Acro Laser, EleksMaker Mana SE V3.2 GRBL 1.1e and limit switches

My laser engraving started out with an Acro Laser using the Eleksmaker Mana SE V3.2 board and a 3.5W diode laser. I have since migrated to a CNC shield V3.0 to add a Z axis to the Acro but the original Eleksmaker Mana worked well.

One thing I did not have was limit switches. Limit switches are REALLY useful, not just to keep things from going out of bounds, but to set a fixed accurate known reference point.

The Eleeksmaker came with GRBL .8 as I recall and that didn’t support limit switches. I decided to upgrade the board to GRBL 1.1e by using another program called T2Laser that I had tried. I didn’t stick with T2Laser but it did allow one to flash firmware easily without learning things like Arduino IDE etc…

GRBL 1.1e allowed for limit switches BUT the Eleksmana SE has nowhere to plug them in… THATS what this post is about… adding that feature.

GRBL looks for limit switches in a really cool fashion. The limit switches are all in parallel… ANY limit switch that closes will tell the board the limit has been hit and it only requires ONE pin on the nano board to do it! D9…

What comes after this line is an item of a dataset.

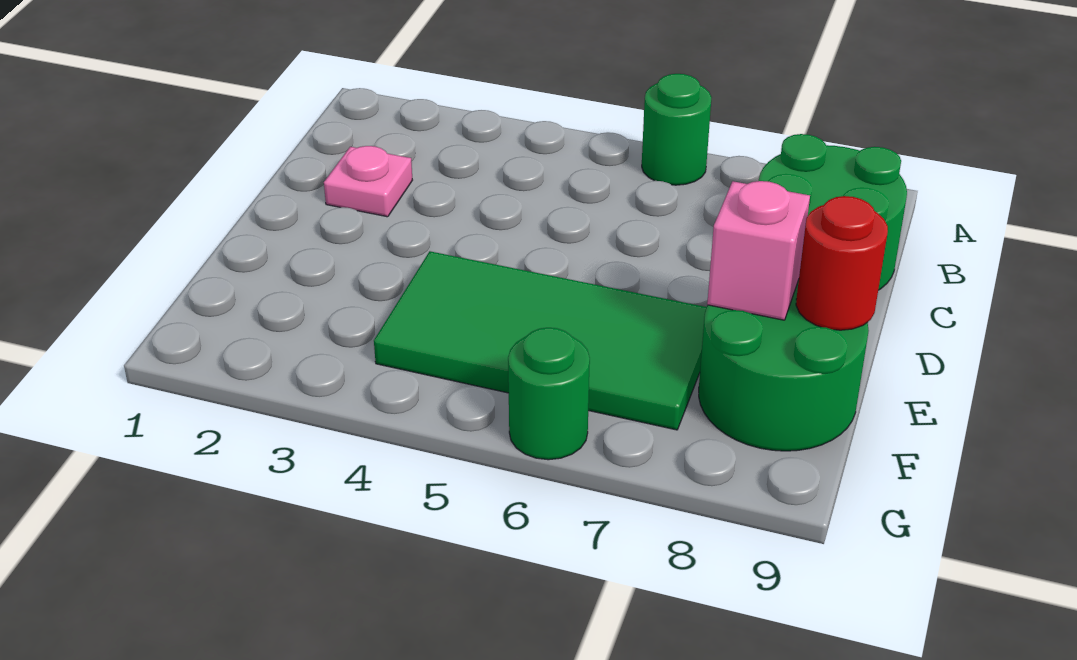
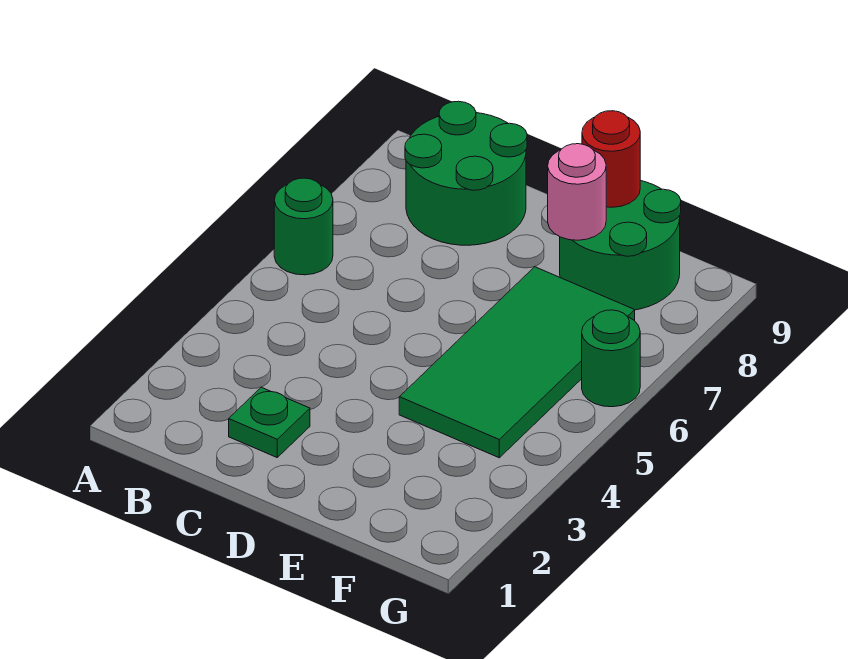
pink plate C2 level 1 -> green plate C2 level 1
pink brick E8 level 2 -> pink round brick E8 level 2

How does that work… first understand how the limit stuff works… assume the laser is in the middle when a homing cycle starts. First it moves X to home at a fast speed waiting for a limit switch and when it sees a limit it then backs away slowly 1mm which is far enough to open the switch, then it heads towards home on the X axis again but SLOWLY to get an accurate position for the limit switch closure. Then it backs away 1mm, done for X. Then it does the same thing for Y axis. The switches are in parallel so first the X axis switch triggers pin 9 then later the Y axis switch triggers pin 9… brilliantly simple.

So how are we plugging two limit swithes into D9… Well typical cheap limit switches are a 3 pin dupont connector with Red Black and Green wires. Red connects to +5V, black connects to Ground and green is the signal that we need to hook to pin D9. I took a dual row 3 pin header strip and soldered 3 wires to the (my wires just happened to be Red Black and Orange so I used Orange as the signal which connects to Green on the limit switches.) And I connected the two rows in parallel.
Header
Crude pic but you get the idea.

Then I just epoxied that header to the board at one end and ran the wires underneath and soldered them where they needed to go… As it turns out, ALL wires connect to the 4th pin from the end… The green (orange in my photos) connects to the 4th pin from the USB connector closest to where I glued the header (D9). The black ground wire connects to the 4th pin from the other end on the same side as the green wire (Gnd) and the red wire connects opposite the black on the 4th from the end furthest from the USB connector (5V). See photos for how I wired these. Careful not to bridge solder to any of the nearby pins or you could damage your board.


Hopefully this helps some other newbie doing similar upgrades.